While ultra-light bosonic dark matter (ULDM) in a Bose-Einstein condensate (BEC) state could naturally account for the central core in some galaxies and resolve the core-cusp problem, the dark matter density distribution in the outer regions of galaxies remains less explored. We propose a trial wavefunction to model the ULDM distribution beyond the BEC core. We derive the corresponding rotation velocity curve, which shows excellent agreement with those of 12 dwarf spheroidal galaxies. The best-fit ULDM particle mass for each dwarf galaxy falls within a strikingly narrow range of m = (1.8−3.2) × 10^−23 eV.
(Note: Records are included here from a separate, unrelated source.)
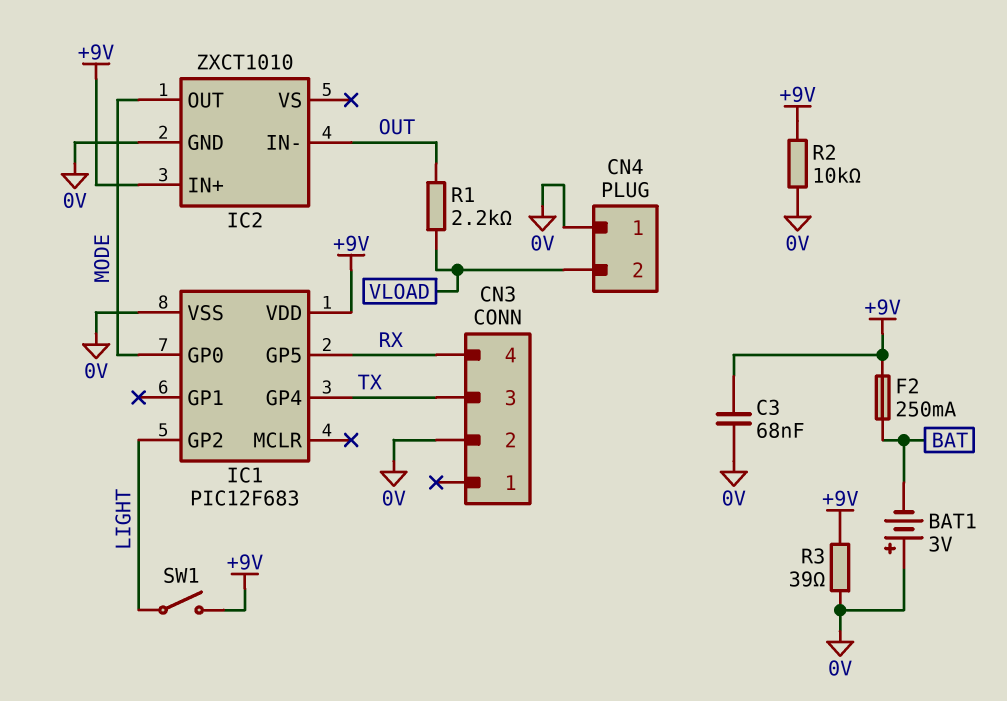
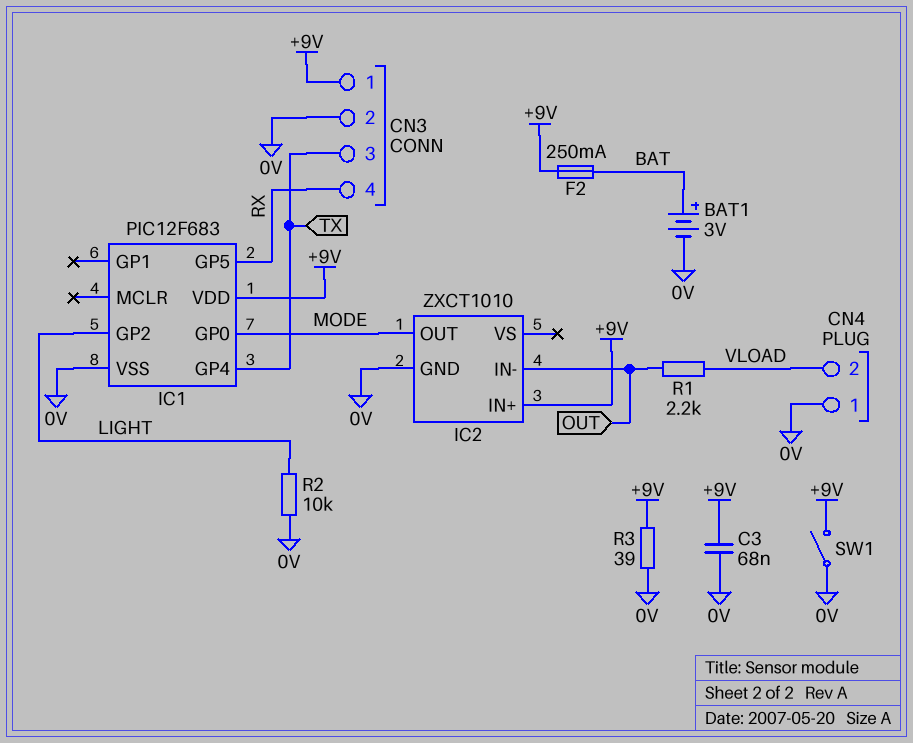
BAT1: 3V (plus 0V, minus BAT) -> 3V (plus BAT, minus 0V)
CN3 pin 1: none -> +9V
R2: 10k (+9V, 0V) -> 10k (0V, LIGHT)
SW1: switch (+9V, LIGHT) -> switch (+9V, 0V)

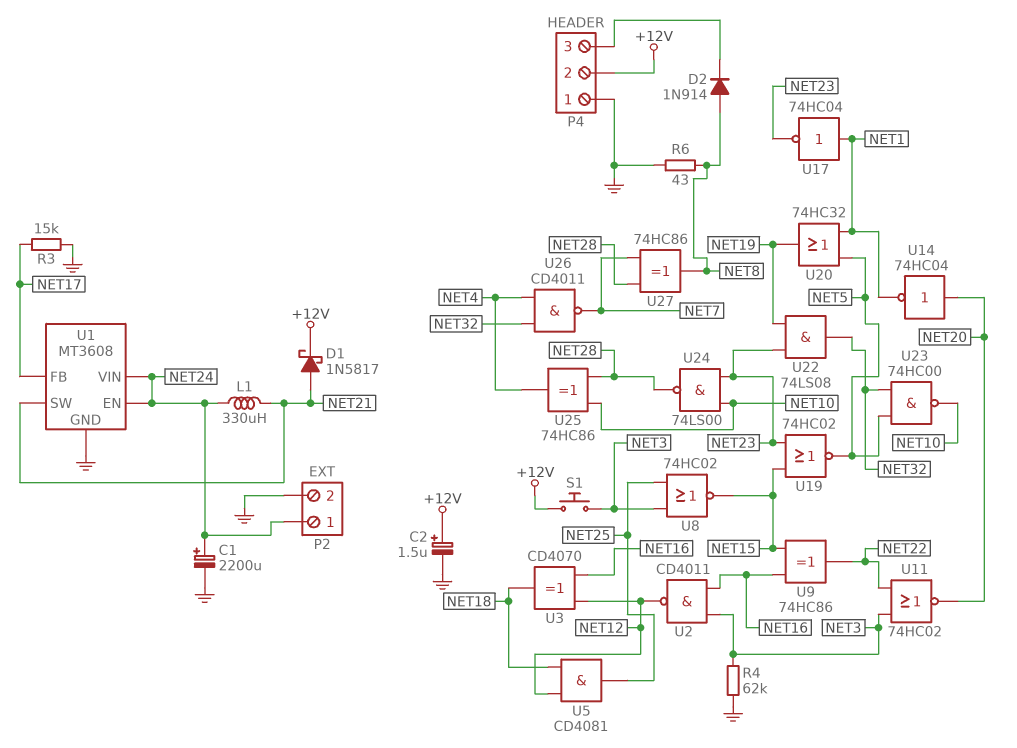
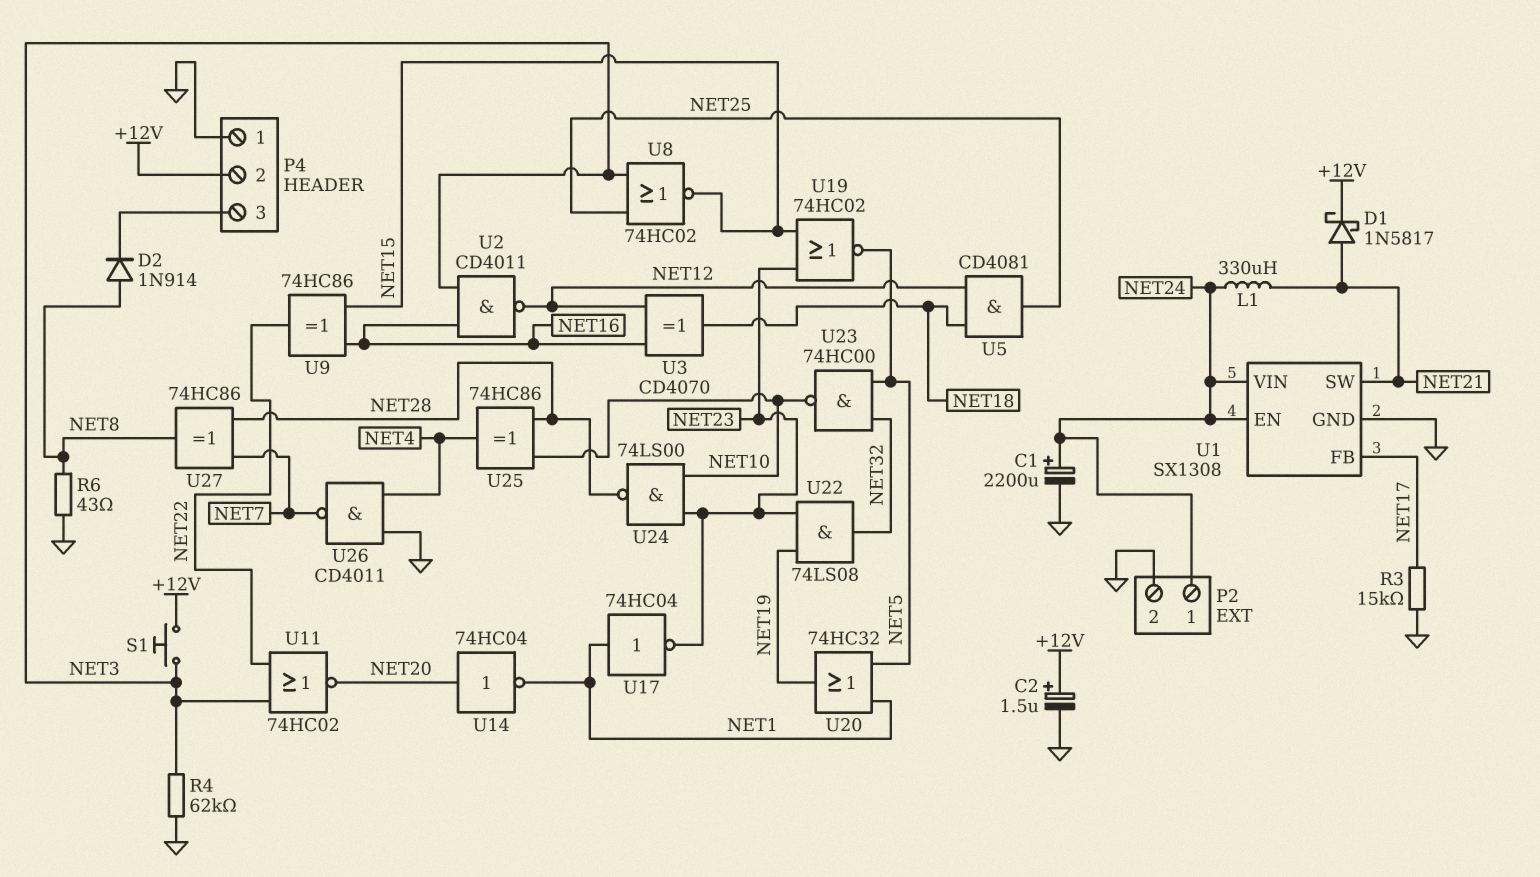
U1: MT3608 -> SX1308
U26: NAND CD4011 (in NET4, in NET32, out NET7) -> NAND CD4011 (in GND, in NET4, out NET7)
Tian-yao Fang, Ming-Chung Chu, "Constraining Ultra-Light Dark Matter mass with Dwarf Galaxy Rotation Curves" arXiv:2510.12848 (October 14, 2025).
The best fit particle mass is in line with other studies and very close to the average mass-energy of a graviton, if they exist (and gravitons are, of course, bosons).
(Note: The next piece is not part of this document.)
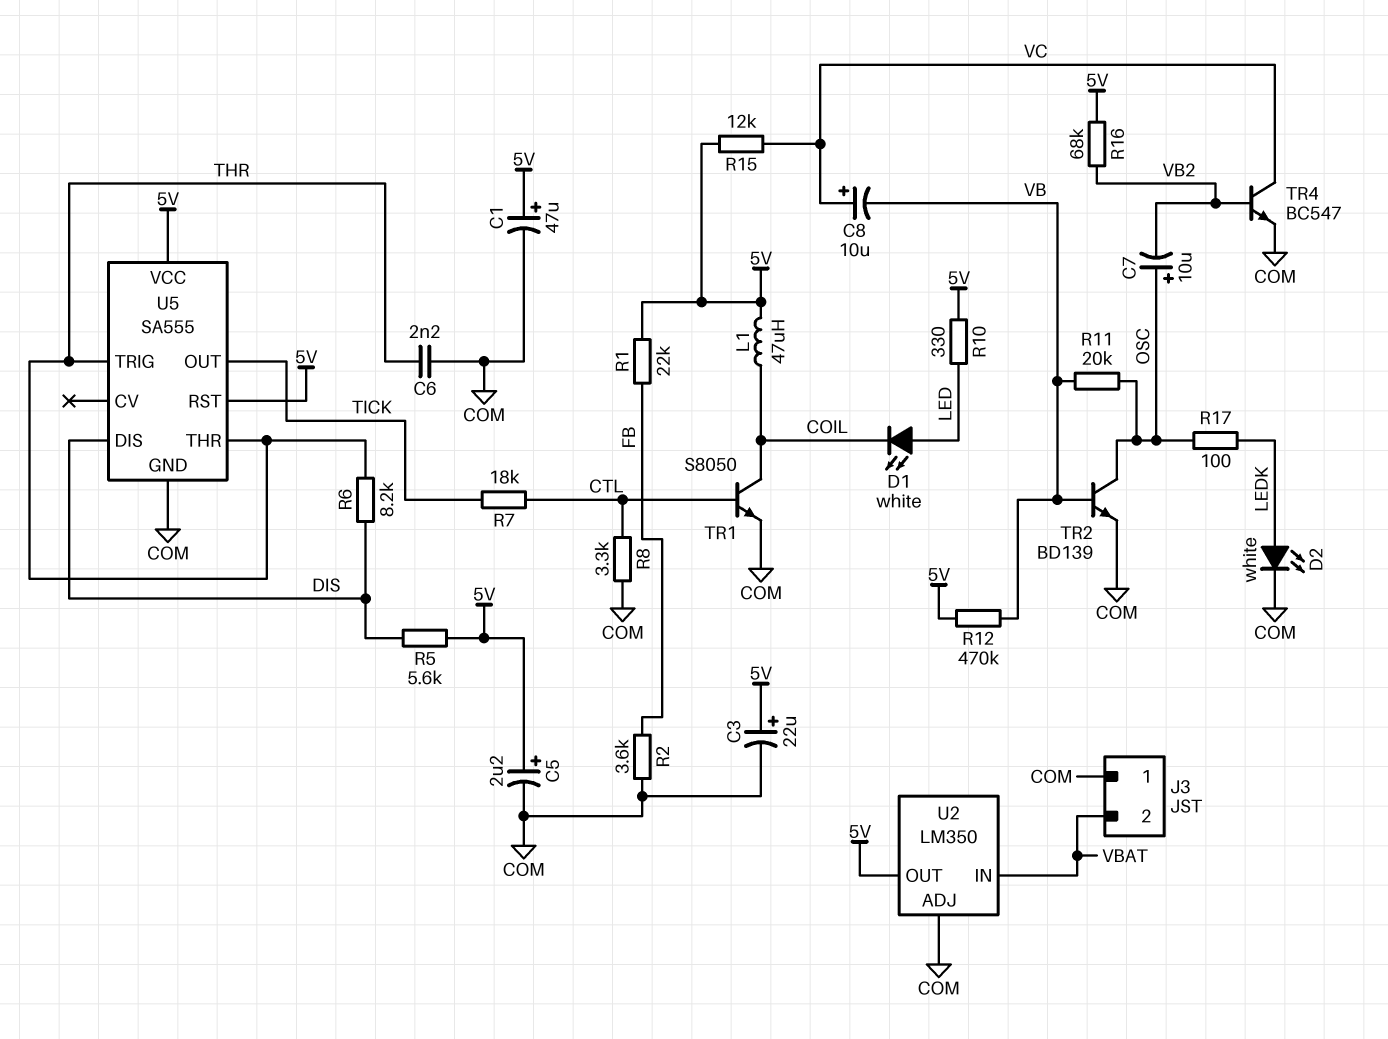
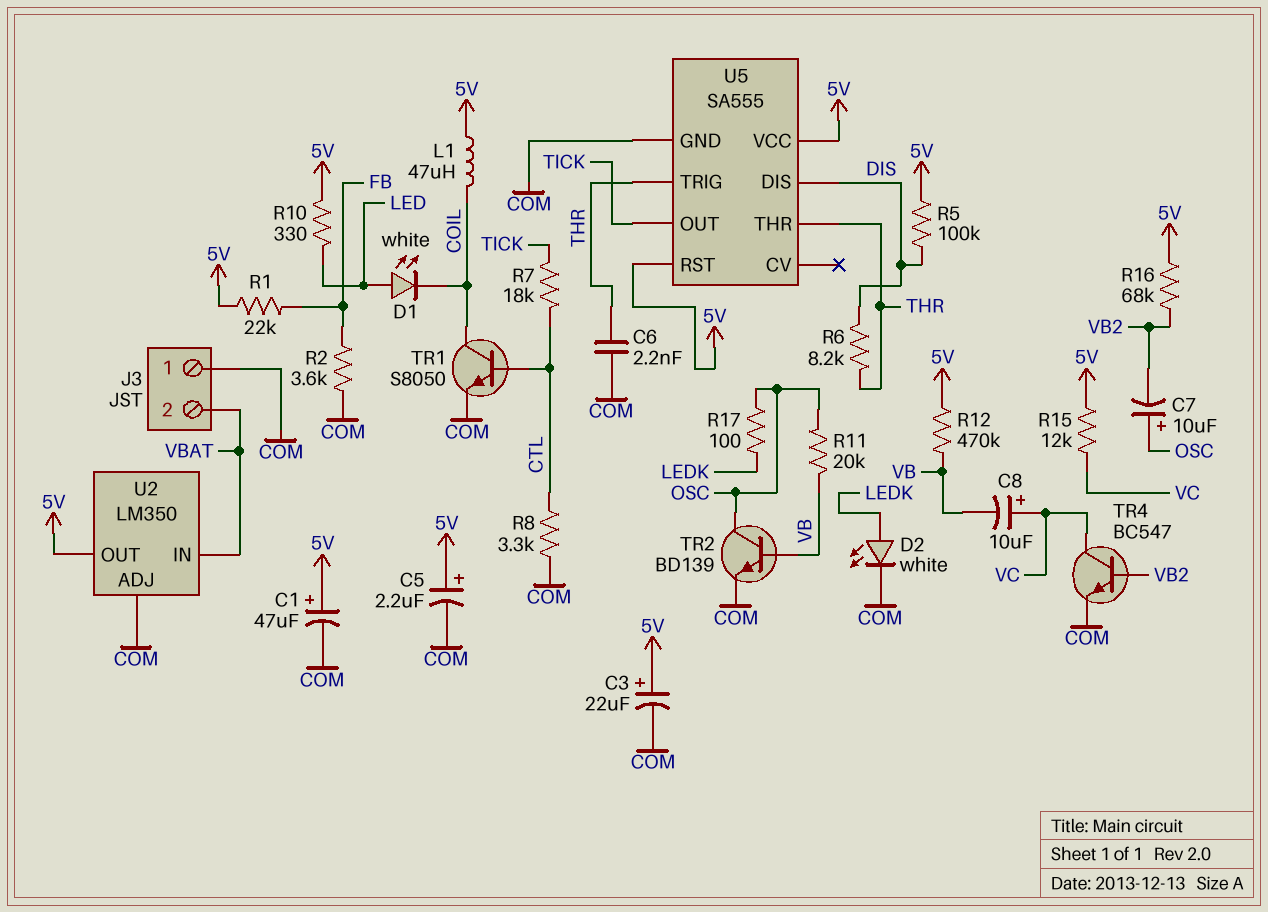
R5: 5.6k (5V, DIS) -> 100k (5V, DIS)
In general, ultralight bosonic dark matter proposals are are better fit to the data than any of the other dark matter particle models.
Even warm dark matter, in the keV mass range, only barely improves upon failed cold dark matter and ultraheavy dark matter models. Self-interacting dark matter models have also not stood up well against the data from galaxy dynamics.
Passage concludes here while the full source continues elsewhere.